De Susskinds zijn de onvermoeibare bezielers van de Brusselse – en Belgische – joodse gemeenschap. Decennialang is hun huis het centrum geweest voor vredesbewegingen en campagnes voor mensenrechten. In 1965 stichtte David Susskind het CCLJ: Centre Communautaire Laic Juif, in Brussel. Zijn vrouw Simone richtte in 1968 aan de ULB een Comité Israel/Palestine op. Voor de joden in de Sovjet-Unie organiseerden ze in 1971 een internationale conferentie in Brussel: Let my people go. In 1978 zijn ze betrokken bij geheime besprekingen tussen de Israëli Lova Eliav en PLO-man Issam Sartawi, in Brussel. In 1988 organiseren ze de eerste Israëlisch-Palestijnse ontmoeting in Brussel, de conferentie Give Peace a Chance. In 1989 doen ze het nog eens over, met een vrouwenconferentie: Women speak out. Simone organiseert netwerken: de Jerusalem Link, de Cyprus Link, conferenties voor vrouwen in Marrakech en Brussel. Over Jerusalem, het Midden-Oosten, de Middellandse Zee. In 1991 werd Simone verkozen tot Vrouw van Het Jaar en dit jaar werd ze door de ULB Doctor Honoris Causa benoemd. Een gesprek met een gedreven koppel.

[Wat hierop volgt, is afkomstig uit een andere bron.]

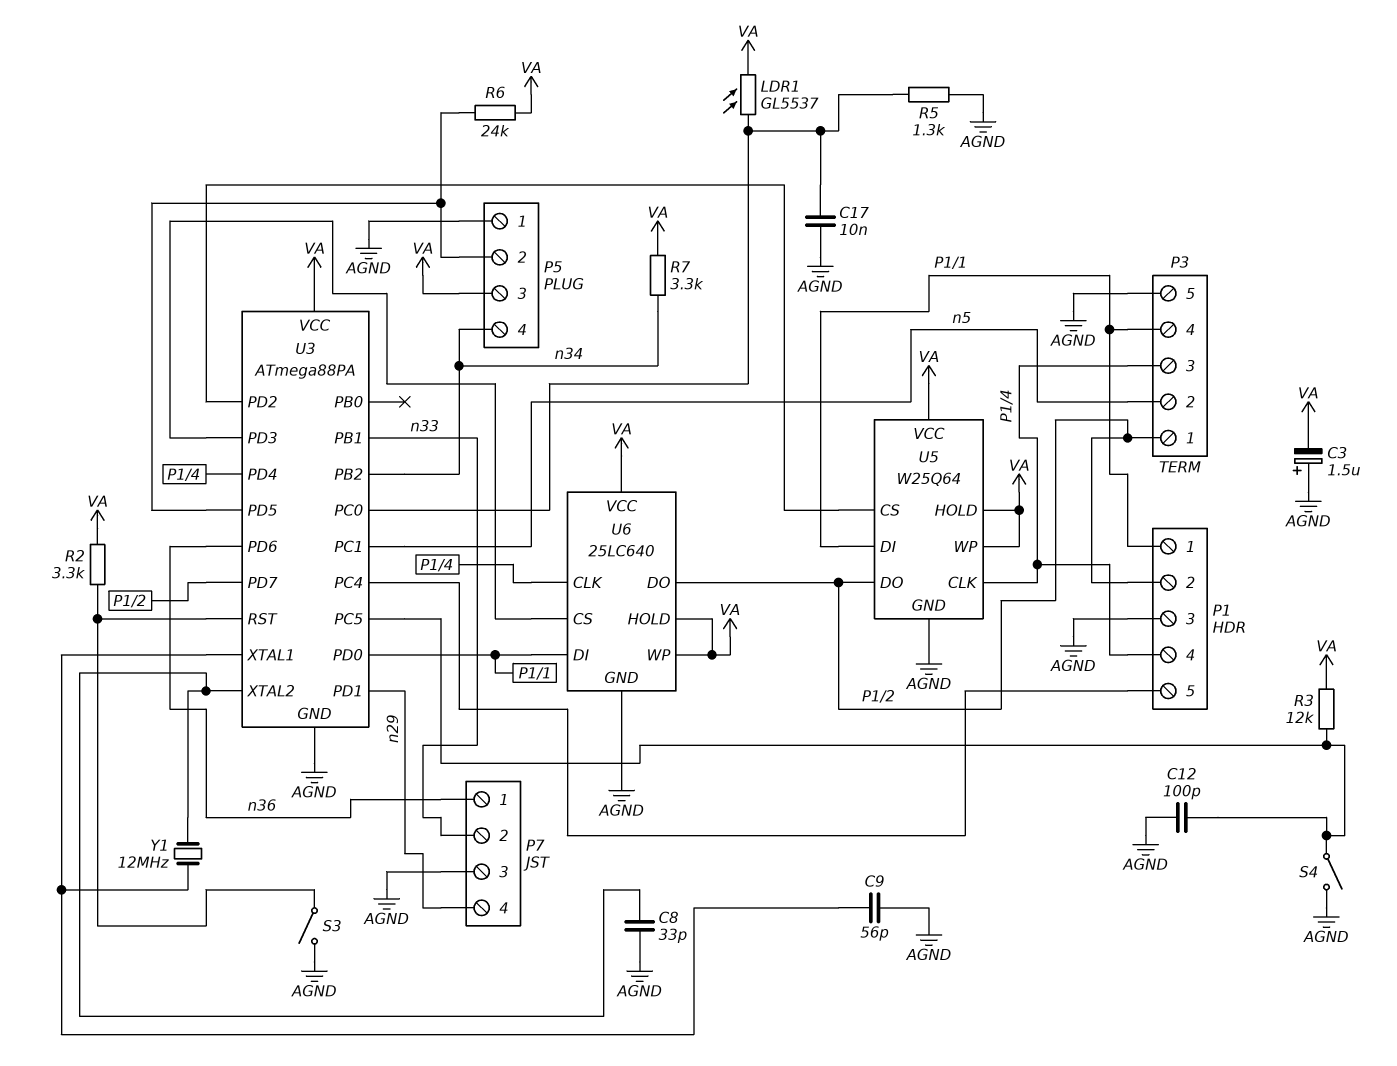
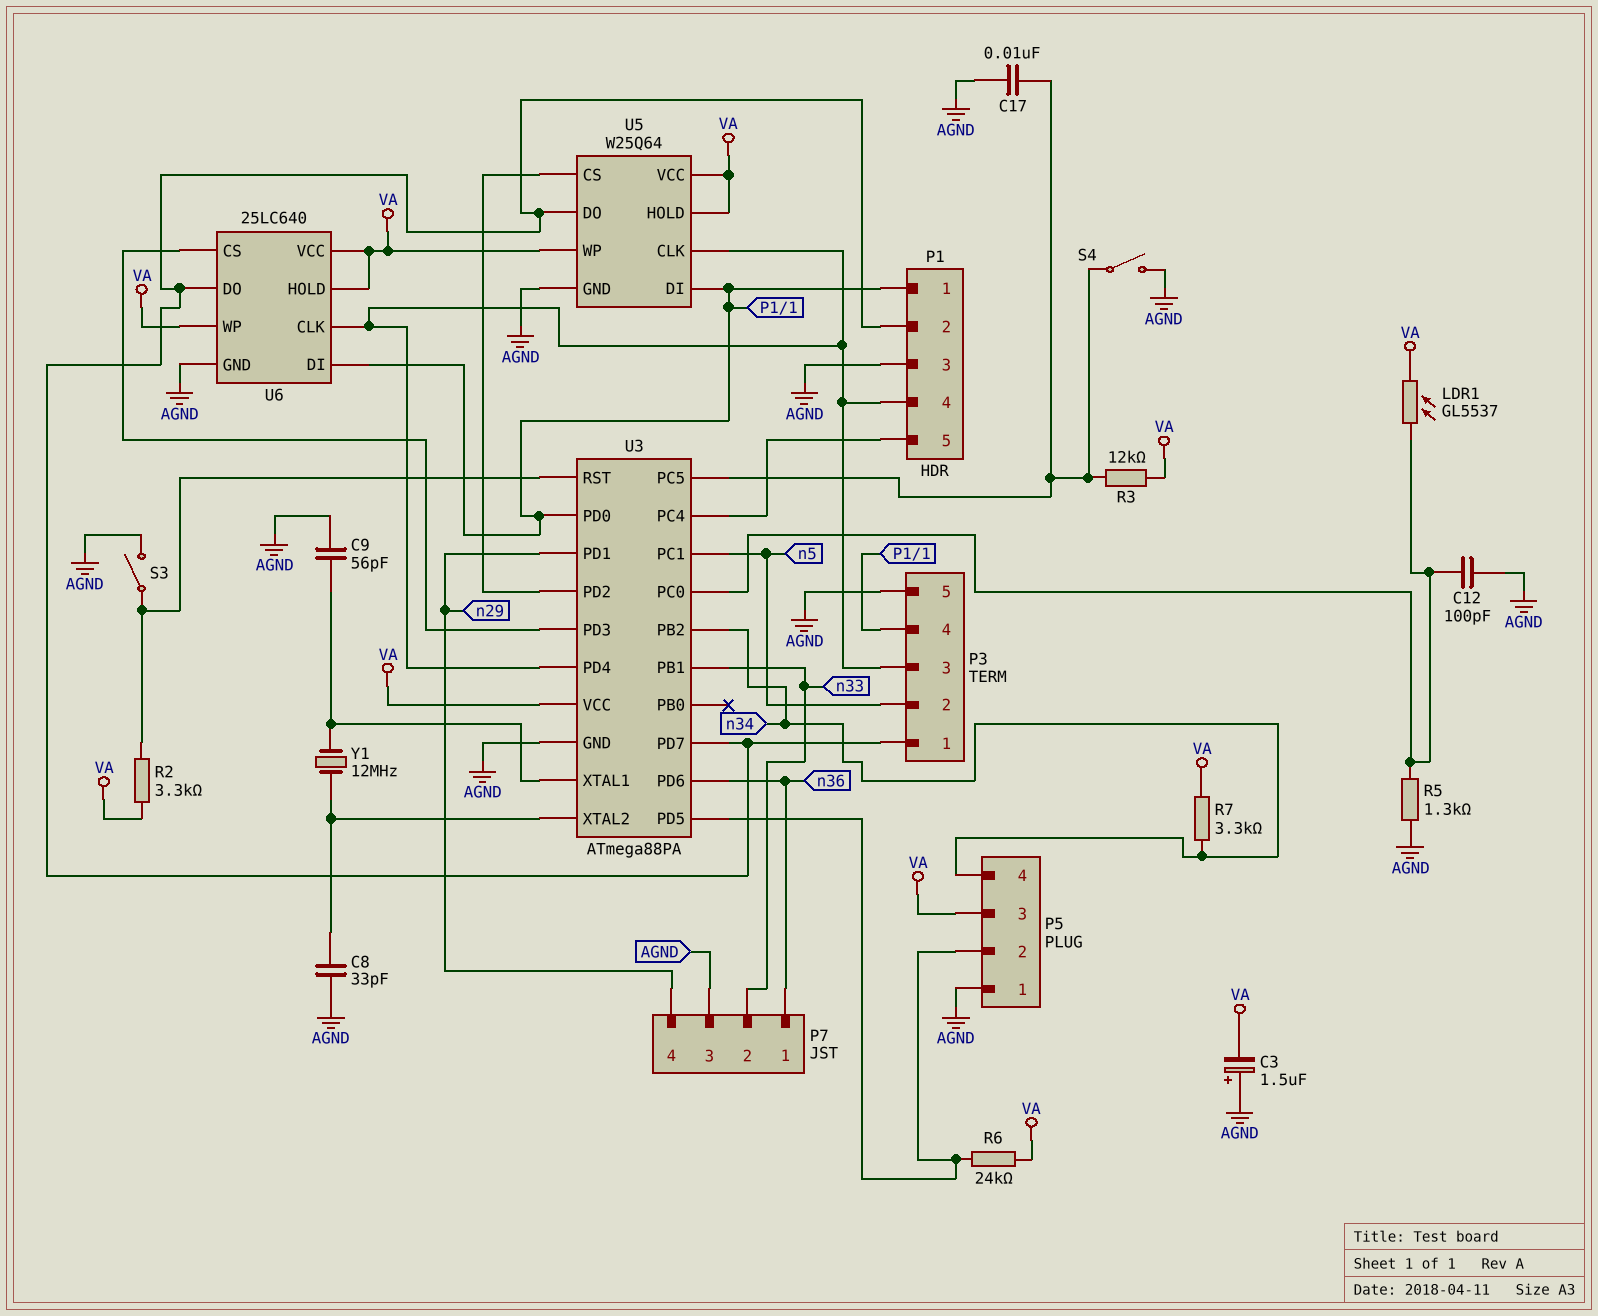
C12: 100pF (AGND, U3/PC5) -> 100pF (AGND, U3/PC0)
C17: 10nF (AGND, U3/PC0) -> 10nF (AGND, U3/PC5)

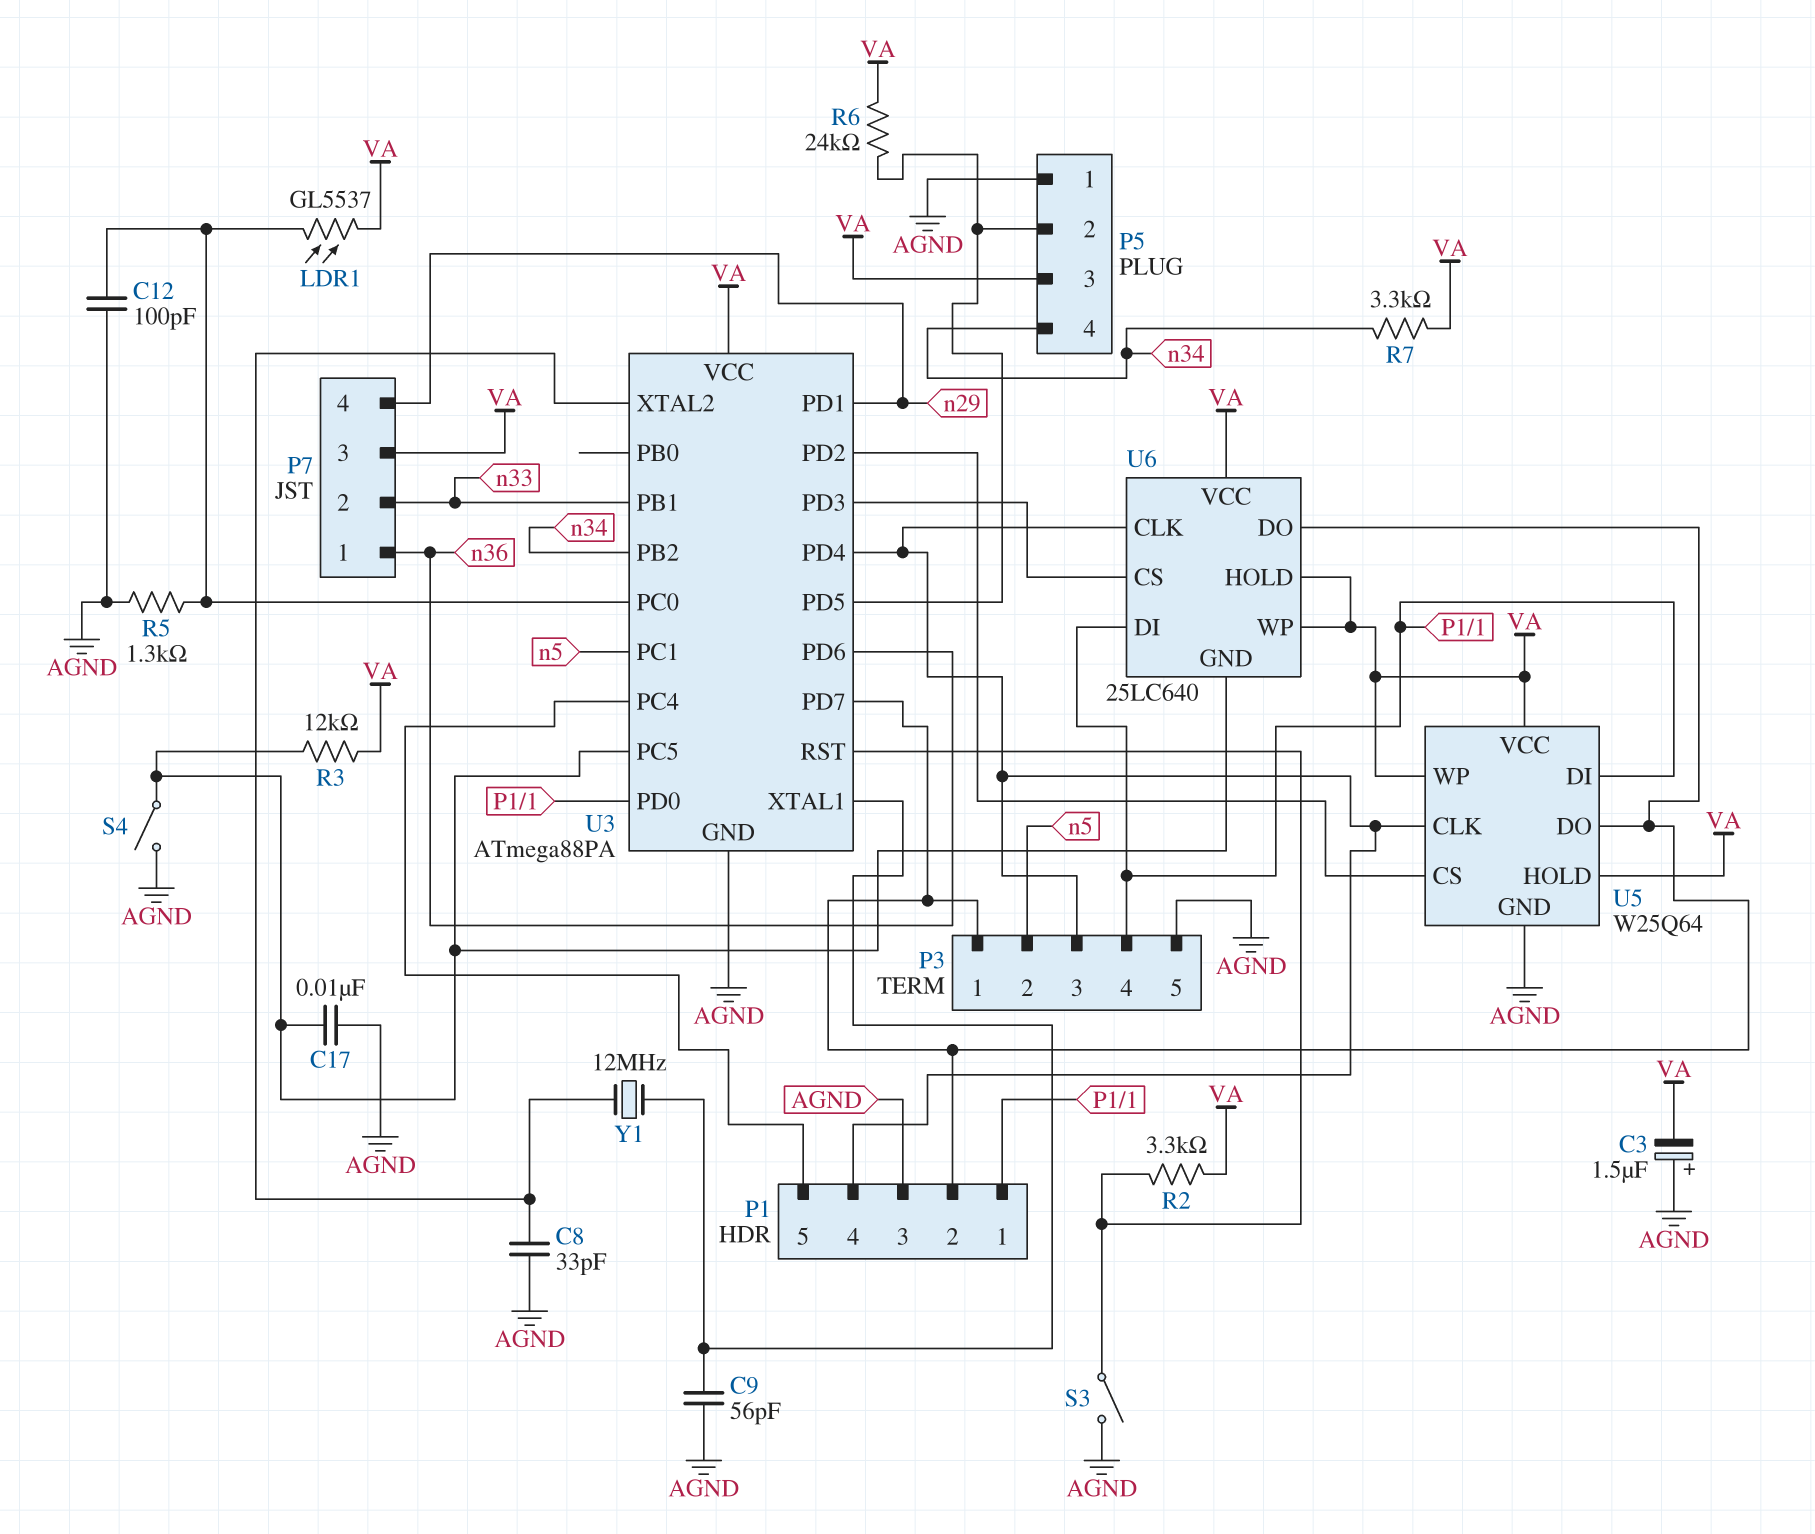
P7 pin 3: AGND -> VA
U6 pin GND: AGND -> U3/PC5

Simone Susskind: Een doordeweekse zionist is David nooit geweest: hij was bij de Communistische Partij tot in 1964. In 1949 ging hij naar Israël, met die beweging van jonge joods-communisten, meevechten in de onafhankelijkheidsoorlog. Later ging hij bij de Chinese fractie in 1959, ’60, en werd uit de Partij gezet. Uit de Chinese partij wordt hij uitgesloten in 1964, wegens zionisme. En in 1968 sticht hij mee het Belgisch comité voor een genegocieerde vrede in het Midden-Oosten.

Ikzelf zat in een joodse studentenbeweging. De oplossing die wij zagen leek toen de zotste. Maar waarschijnlijk ook de enige: een Palestijnse staat naast Israël, op het grondgebied dat Israël in 1967 bezet had. Wij stichtten het Comité Israël-Palestine Deux Etats pour Deux Peuples. In de joodse gemeenschap werden we daar fel op aangevallen. Maar David, de onbetwiste leider van de gemeenschap, schreef een artikel dat wij, zonder dat men het met ons eens hoefde te zijn, geen verraders en geen vijanden waren van de joodse zaak.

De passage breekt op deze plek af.